Something else I'd like to show you guys...
Notice the trackball mount had to be squeezed into the controls arrangement and there wasn't much room to work with it. But I came up with a method that allows me to double up on the amount of 'real estate' used in the 2P joystick area. See the upper highlighted area in this picture:
Basically I just shortented one of the TB plate studs and countersunk it's hole to rest below the joystick mount. If you try this, be sure to make the hole big enough to accommodate your socket wrench.

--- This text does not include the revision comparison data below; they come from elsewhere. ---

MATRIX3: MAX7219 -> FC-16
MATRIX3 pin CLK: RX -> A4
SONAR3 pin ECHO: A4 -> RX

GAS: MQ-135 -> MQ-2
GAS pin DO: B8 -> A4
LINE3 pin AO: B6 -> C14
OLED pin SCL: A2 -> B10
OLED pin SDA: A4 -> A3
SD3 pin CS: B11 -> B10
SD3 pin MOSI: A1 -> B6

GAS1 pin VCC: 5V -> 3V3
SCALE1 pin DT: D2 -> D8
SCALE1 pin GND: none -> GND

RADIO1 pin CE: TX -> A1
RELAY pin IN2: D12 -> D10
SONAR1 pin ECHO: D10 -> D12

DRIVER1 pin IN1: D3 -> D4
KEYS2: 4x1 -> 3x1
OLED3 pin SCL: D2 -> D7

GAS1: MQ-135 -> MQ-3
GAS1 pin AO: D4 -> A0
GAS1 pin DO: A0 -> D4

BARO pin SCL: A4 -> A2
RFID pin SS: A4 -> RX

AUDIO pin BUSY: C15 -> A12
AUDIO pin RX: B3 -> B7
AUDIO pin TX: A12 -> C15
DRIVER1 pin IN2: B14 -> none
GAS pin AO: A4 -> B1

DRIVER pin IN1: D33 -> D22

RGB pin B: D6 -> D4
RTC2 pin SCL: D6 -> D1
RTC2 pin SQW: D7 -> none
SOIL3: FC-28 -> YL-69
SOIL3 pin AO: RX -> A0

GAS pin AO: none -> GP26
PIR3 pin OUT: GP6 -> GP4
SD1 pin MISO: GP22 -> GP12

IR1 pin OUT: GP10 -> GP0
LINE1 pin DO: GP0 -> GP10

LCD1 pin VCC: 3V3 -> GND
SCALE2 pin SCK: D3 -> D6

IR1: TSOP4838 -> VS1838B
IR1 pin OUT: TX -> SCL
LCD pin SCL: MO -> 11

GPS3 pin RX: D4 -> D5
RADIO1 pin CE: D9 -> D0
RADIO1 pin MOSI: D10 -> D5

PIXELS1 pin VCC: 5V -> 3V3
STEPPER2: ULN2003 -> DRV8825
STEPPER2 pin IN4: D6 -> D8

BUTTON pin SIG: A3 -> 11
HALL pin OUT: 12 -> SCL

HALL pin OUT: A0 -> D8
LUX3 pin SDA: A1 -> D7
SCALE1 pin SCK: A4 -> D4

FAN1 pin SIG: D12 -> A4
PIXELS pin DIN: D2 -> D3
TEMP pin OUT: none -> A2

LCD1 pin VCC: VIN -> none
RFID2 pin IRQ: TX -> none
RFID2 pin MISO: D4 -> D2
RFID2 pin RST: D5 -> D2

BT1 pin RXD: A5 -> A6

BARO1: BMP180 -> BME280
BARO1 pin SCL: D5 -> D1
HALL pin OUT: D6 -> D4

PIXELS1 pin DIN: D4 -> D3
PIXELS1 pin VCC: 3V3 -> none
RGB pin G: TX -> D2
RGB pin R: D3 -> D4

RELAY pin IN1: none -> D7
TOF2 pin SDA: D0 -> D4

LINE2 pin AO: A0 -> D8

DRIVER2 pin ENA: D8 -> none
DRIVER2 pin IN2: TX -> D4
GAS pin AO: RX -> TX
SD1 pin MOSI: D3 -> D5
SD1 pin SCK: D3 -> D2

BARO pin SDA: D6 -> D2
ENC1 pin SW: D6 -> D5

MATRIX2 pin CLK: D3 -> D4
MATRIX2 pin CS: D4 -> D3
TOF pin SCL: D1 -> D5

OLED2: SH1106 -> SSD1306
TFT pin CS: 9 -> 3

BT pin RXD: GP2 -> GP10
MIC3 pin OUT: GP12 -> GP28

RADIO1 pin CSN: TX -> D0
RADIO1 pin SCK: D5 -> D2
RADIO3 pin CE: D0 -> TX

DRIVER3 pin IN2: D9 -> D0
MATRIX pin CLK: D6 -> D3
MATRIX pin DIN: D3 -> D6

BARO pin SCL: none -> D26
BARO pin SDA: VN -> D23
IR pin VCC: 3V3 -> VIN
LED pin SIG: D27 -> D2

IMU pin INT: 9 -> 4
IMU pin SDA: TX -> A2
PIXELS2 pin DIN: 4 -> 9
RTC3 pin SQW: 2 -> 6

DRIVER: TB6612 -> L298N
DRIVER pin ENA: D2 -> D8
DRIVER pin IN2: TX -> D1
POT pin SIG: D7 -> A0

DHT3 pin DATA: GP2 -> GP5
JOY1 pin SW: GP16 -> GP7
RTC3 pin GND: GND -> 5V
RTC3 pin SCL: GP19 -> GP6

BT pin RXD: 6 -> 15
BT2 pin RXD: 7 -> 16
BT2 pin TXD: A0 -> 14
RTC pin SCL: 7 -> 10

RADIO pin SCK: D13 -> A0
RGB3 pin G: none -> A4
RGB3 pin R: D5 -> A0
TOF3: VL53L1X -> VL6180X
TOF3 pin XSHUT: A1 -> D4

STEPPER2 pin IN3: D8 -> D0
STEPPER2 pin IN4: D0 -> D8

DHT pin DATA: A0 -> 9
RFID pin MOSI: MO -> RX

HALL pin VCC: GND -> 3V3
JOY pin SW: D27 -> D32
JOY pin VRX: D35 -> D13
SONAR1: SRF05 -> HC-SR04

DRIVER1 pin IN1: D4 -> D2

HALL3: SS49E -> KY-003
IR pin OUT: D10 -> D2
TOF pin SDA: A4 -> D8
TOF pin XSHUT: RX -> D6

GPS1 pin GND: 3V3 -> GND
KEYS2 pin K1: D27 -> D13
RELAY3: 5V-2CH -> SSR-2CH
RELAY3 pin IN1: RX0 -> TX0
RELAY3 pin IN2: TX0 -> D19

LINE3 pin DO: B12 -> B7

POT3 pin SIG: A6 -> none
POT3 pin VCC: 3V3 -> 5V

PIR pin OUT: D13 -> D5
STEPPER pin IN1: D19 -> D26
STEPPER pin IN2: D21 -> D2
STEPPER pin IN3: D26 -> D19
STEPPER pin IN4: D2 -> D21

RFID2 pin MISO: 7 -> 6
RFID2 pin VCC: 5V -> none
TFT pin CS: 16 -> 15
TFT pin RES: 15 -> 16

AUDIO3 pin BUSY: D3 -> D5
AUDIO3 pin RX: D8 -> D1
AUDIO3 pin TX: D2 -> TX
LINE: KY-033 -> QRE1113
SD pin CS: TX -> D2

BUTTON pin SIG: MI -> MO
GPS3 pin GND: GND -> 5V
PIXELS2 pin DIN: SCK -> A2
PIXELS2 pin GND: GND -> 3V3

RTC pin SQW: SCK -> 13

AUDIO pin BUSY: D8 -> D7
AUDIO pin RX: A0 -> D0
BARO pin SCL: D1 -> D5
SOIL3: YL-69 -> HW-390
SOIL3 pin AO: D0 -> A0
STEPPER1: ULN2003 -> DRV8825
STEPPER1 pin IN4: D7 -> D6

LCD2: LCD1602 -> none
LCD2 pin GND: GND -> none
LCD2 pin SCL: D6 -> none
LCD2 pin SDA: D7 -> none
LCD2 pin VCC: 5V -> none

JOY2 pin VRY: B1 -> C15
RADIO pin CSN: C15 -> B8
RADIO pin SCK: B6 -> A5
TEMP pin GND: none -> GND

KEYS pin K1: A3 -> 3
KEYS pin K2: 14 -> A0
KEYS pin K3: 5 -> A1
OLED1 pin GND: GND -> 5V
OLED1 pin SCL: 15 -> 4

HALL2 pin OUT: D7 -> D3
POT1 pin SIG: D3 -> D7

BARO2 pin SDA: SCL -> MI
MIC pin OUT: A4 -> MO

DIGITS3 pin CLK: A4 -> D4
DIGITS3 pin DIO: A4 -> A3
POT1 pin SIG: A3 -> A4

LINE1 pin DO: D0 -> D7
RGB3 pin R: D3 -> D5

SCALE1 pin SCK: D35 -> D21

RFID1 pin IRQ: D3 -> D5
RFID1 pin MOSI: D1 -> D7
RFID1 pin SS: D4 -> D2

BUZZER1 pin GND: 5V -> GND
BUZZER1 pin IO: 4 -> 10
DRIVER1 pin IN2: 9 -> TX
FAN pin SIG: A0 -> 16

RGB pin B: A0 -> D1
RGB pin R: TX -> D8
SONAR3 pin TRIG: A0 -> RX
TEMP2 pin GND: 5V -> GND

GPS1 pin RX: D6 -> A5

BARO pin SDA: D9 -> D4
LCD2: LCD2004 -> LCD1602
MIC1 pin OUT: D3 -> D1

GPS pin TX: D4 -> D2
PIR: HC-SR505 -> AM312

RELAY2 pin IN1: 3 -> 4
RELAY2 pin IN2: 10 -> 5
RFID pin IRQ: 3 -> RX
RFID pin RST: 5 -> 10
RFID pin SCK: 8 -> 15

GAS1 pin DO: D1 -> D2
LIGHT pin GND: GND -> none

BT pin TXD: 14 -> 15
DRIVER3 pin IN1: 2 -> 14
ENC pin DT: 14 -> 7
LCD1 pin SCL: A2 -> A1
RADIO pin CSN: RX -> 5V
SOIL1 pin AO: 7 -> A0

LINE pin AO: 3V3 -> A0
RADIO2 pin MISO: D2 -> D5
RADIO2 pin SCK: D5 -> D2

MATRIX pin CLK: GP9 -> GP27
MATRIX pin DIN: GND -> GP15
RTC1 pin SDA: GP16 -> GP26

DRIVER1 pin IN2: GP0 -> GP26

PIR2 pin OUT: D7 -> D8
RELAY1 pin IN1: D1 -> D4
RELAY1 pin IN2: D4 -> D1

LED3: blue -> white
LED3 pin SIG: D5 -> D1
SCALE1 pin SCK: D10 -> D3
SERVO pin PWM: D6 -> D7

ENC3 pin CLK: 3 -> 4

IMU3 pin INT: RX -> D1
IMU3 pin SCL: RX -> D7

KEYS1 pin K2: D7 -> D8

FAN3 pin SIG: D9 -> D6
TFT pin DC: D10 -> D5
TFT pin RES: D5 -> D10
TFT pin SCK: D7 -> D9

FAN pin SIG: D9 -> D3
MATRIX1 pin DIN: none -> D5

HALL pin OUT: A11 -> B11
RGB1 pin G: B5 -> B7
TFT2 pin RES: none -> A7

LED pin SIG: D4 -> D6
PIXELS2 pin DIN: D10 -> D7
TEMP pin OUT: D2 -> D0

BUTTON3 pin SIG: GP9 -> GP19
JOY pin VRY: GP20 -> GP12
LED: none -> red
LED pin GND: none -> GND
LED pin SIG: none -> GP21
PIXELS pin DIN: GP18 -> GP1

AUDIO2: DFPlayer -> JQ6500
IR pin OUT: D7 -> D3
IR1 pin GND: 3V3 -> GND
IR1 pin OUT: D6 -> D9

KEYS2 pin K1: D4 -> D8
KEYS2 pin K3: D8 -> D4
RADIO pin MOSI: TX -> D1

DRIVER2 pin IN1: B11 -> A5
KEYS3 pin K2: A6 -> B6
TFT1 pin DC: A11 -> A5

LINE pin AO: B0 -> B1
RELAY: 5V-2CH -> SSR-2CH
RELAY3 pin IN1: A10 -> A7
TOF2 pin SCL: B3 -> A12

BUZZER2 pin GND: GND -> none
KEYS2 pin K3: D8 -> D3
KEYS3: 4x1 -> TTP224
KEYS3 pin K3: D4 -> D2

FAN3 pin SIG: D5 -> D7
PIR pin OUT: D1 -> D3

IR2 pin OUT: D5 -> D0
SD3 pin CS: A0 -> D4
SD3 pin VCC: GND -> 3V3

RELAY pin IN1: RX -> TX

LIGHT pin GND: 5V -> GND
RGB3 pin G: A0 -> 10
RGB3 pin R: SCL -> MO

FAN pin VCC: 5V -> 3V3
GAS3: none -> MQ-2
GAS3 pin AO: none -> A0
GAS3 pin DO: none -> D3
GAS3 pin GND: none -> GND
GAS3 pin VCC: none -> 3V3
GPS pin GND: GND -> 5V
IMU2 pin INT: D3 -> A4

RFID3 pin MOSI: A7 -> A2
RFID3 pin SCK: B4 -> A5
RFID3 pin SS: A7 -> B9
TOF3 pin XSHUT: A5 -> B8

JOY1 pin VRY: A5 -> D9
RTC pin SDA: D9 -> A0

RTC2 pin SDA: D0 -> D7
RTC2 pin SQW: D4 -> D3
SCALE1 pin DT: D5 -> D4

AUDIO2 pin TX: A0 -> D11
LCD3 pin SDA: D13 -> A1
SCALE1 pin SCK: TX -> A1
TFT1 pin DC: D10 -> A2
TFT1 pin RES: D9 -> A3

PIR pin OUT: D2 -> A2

And more good news!I was able to save my GP-Wiz, basically took the IDE cable pin from an old hard drive and sweated them into the holes on the PCB, then ran a small wire from the leg of the chip to replace the damaged trace. I'm back in business AND I can now use the IDE cable for connections, no more messy wire congestion at the GP-Wiz PCB!
And I have a partially scavenged hard drive to tinker with,
Hellooooooooooo Spinner!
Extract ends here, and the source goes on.